Timeline of a workflow execution

https://raw.githubusercontent.com/lyft/flyte/assets/img/flyte_wf_timeline.svg?sanitize=true

The illustration above refers to a simple workflow, with 2 nodes N1 & N2. This can be represented as follows,

graph LR; Start --> N1; N1 --> N2; N2 --> End;

Acceptance Latency

Every Workflow starts in the Acceptance phase. Acceptance refers to the time between FlyteAdmin receiving an execution request and FlytePropeller’s first round of Workflow evaluation. Usually within this phase the K8s queuing latency is the largest contributor to latency. But overall Acceptance latency of <5s is desirable.

This is one of the latencies that the core team is working on optimizing

Transition Latency

Transition latency refers to the time between successive node executions, i.e between N1 & N2. For the first node (N1) this latency also encapsulates executing the Start node. Similarly, the last node also encapsulates executing End node as well. Start Node and End Node are capstones inserted to mark the begining and end of the DAG. the latency involves, time it takes to, #. Gather outputs for a node after the node completes #. Send an observation event to FlyteAdmin. Failing to do so is regarded as an error and will be tried until successful or we exhaust system max retries. (as a default the the max system retries is configured to be 30 and can be altered per deployment) #. Persist data to Kubernetes #. Receive the persisted object back from Kubernetes (as this process is eventually consistent using informer caches) #. Gather inputs for a node before the node starts #. Send a queued event for the next node to FlyteAdmin (this is what is persisted and drives the UI/CLI and historical information)

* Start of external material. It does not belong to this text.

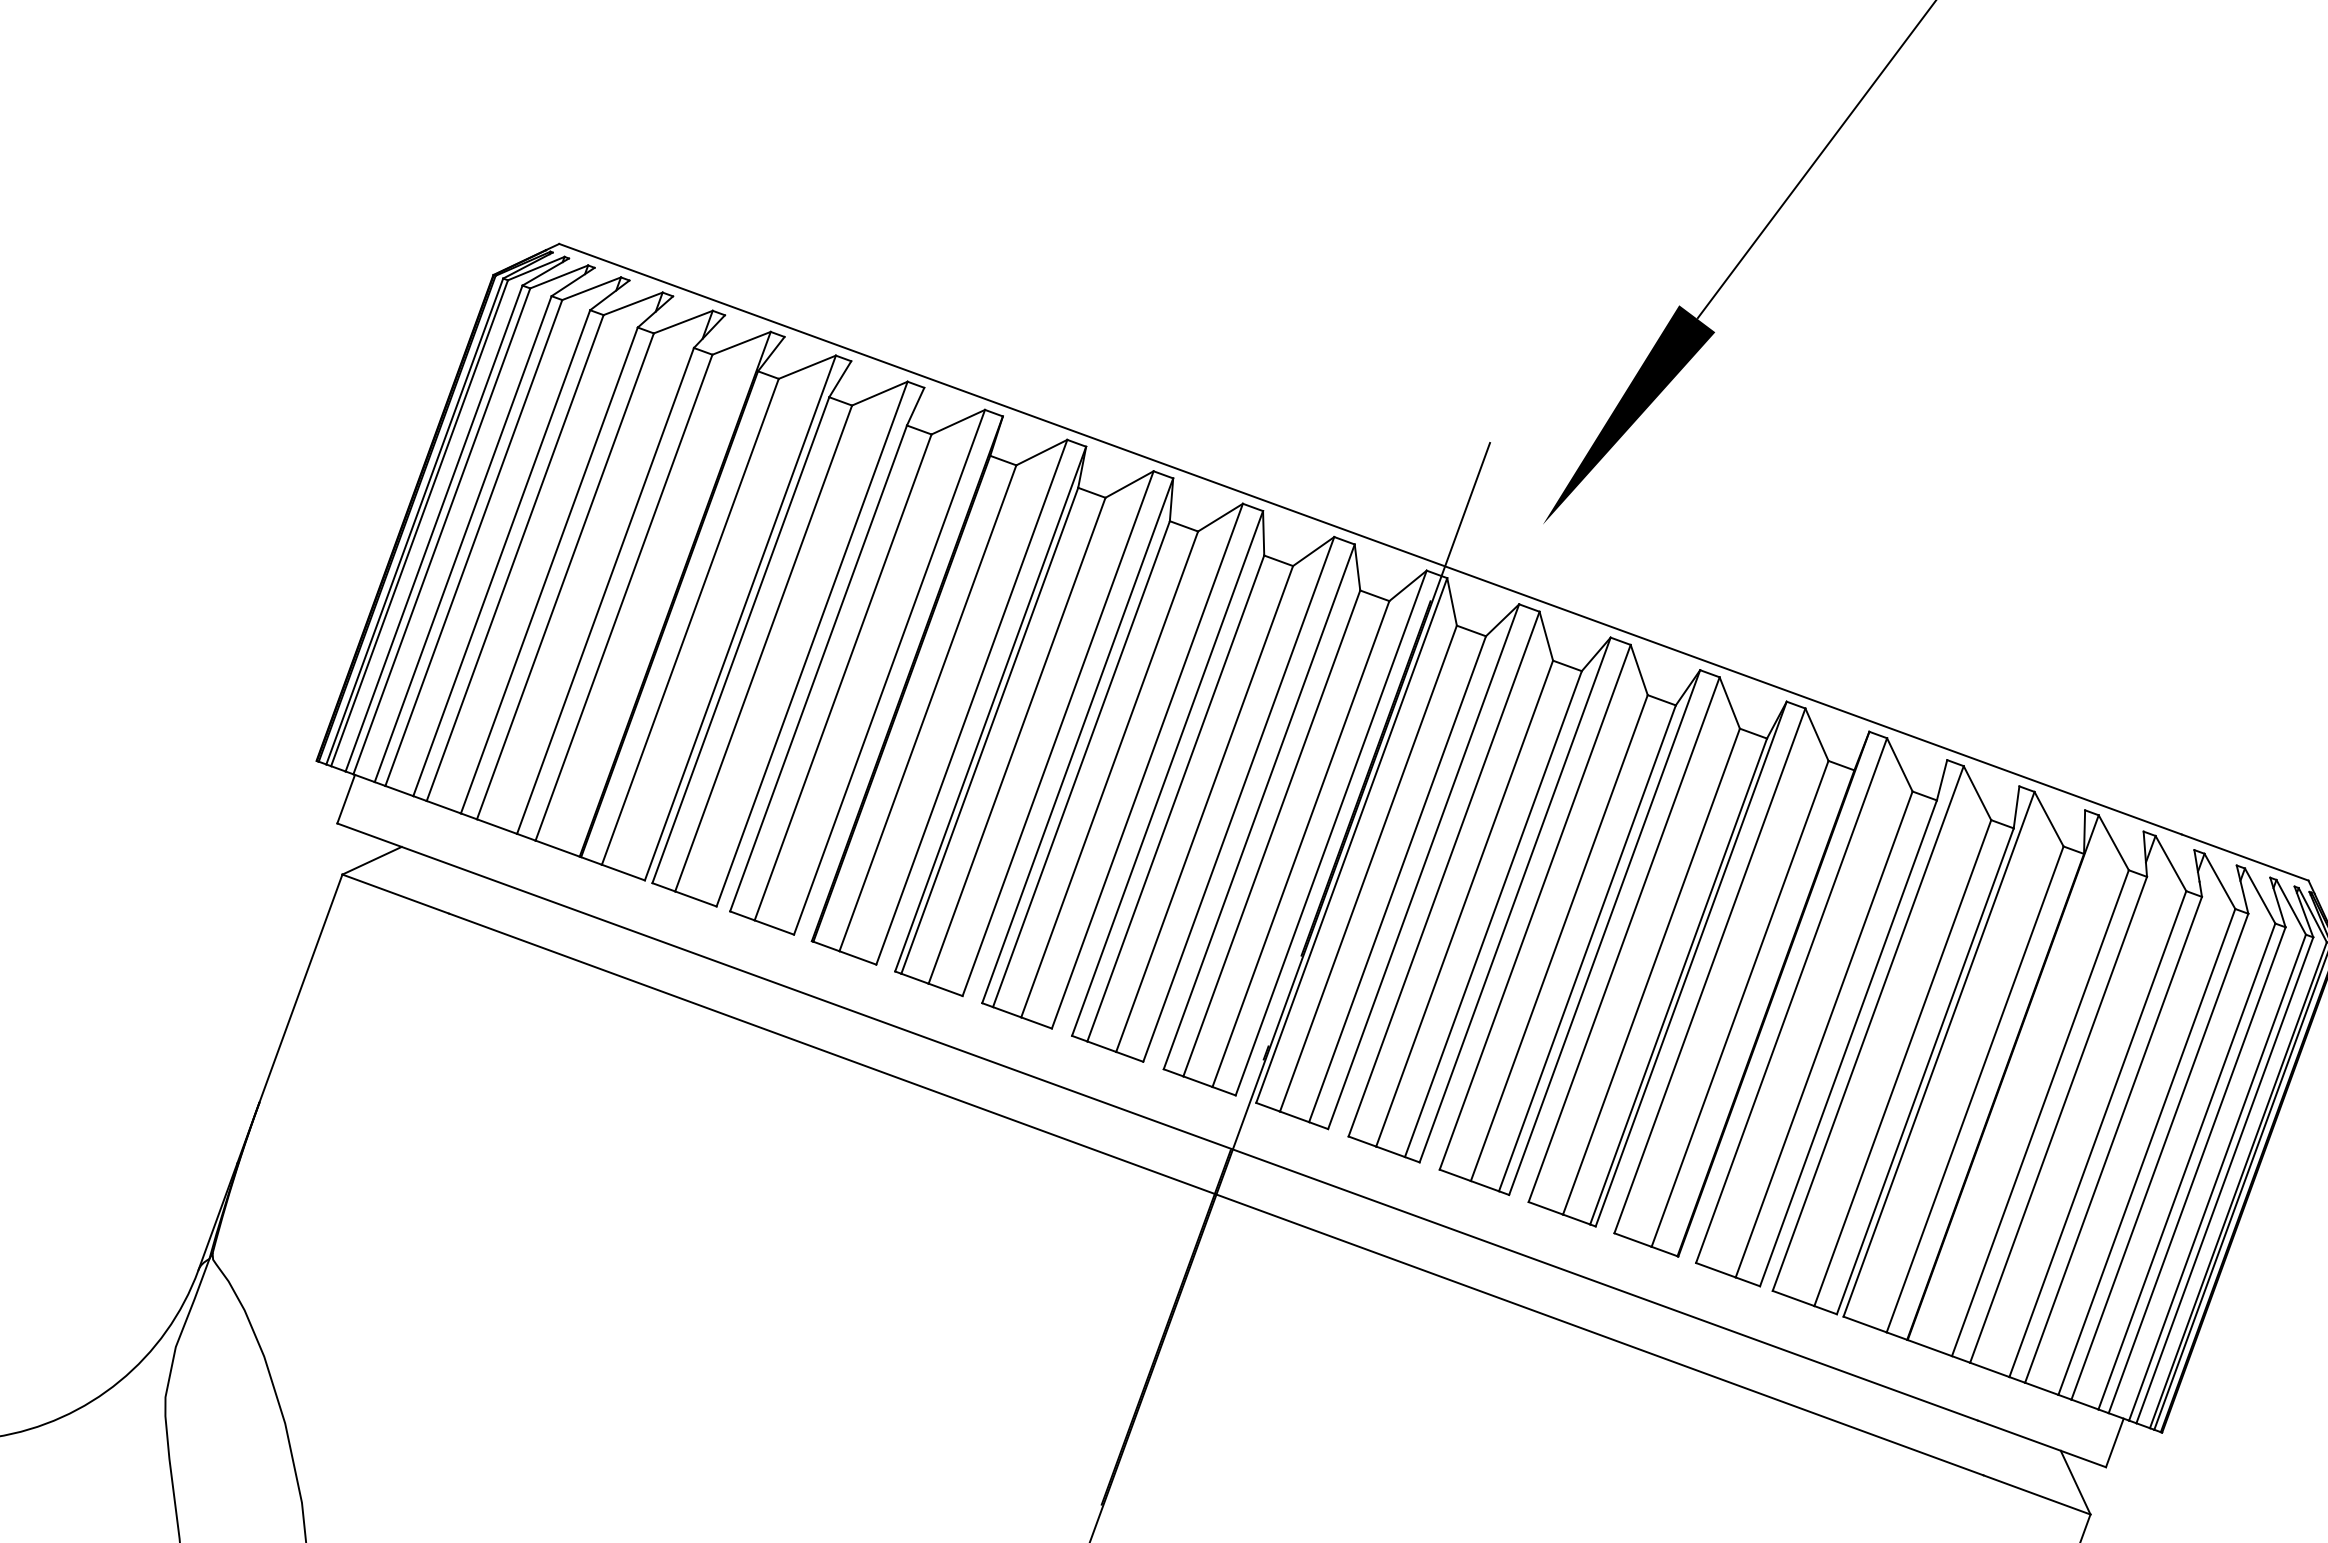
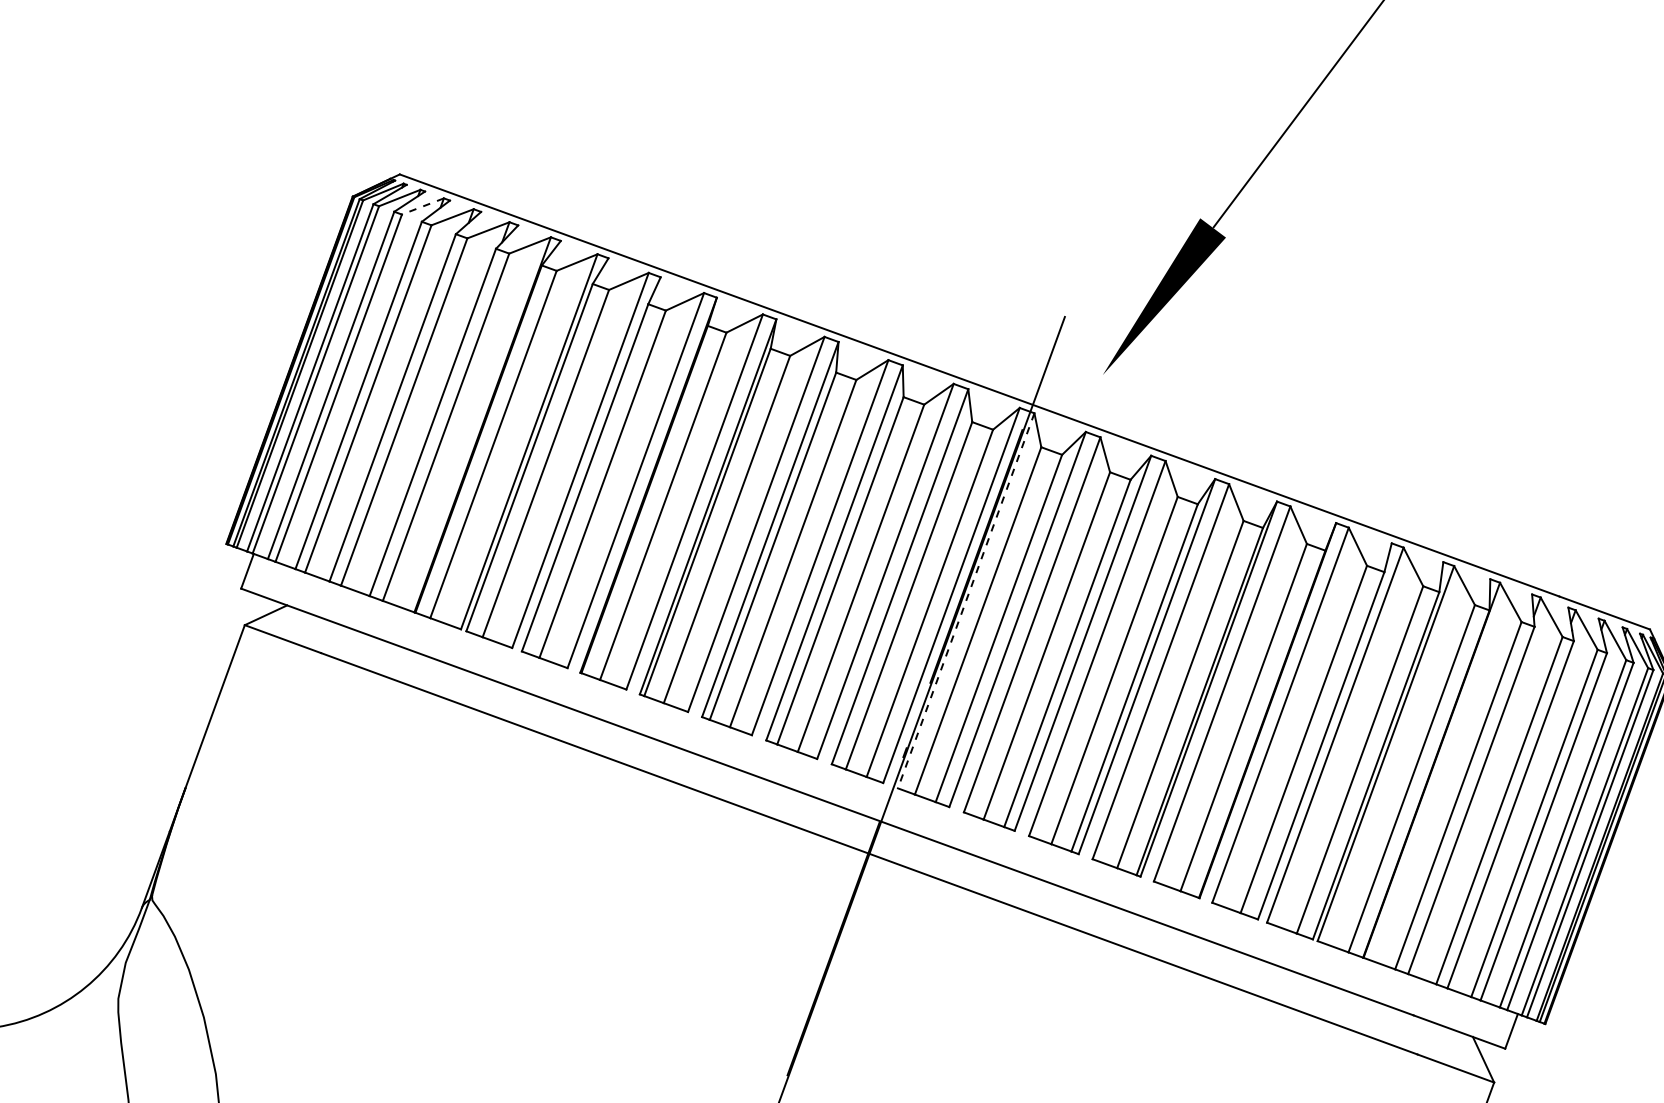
line: (591, 288) -> (422, 206), solid -> dashed
line: (1351, 841) -> (966, 601), solid -> dashed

This is one of the latencies that the core team is working on optimizing

Queuing Latency

This is the time it takes for Kubernetes to start the pod, or the other service to start the job or an HTTP throttle to be met or any rate-limiting to be overcome. This is usually tied to available resources and quota and is out of control for Flyte

Completion Latency

Time it takes to mark the workflow as complete and accumulate outputs of a workflow after the last node has completed.

This is one of the latencies that the core team is working on optimizing

Overview of various latencies in FlytePropeller

Description of main events for workflow execution

Events

Description

Acceptance

Measures the time between when we receive service call to create an Execution (Unknown) and when it has moved to Queued.

Transition Latency

Measures the latency between two consecutive node executions, the time spent in Flyte engine.

Queuing Latency

Measures the latency between the time a node’s been queued to the time the handler reported the executable moved to running state.

Task Execution

Actual time spent executing user code

Repeat steps 2-4 for every task

Transition Latency

See #2

Completion Latency

Measures the time between when the WF moved to succeeding/failing state and when it finally moved to a terminal state.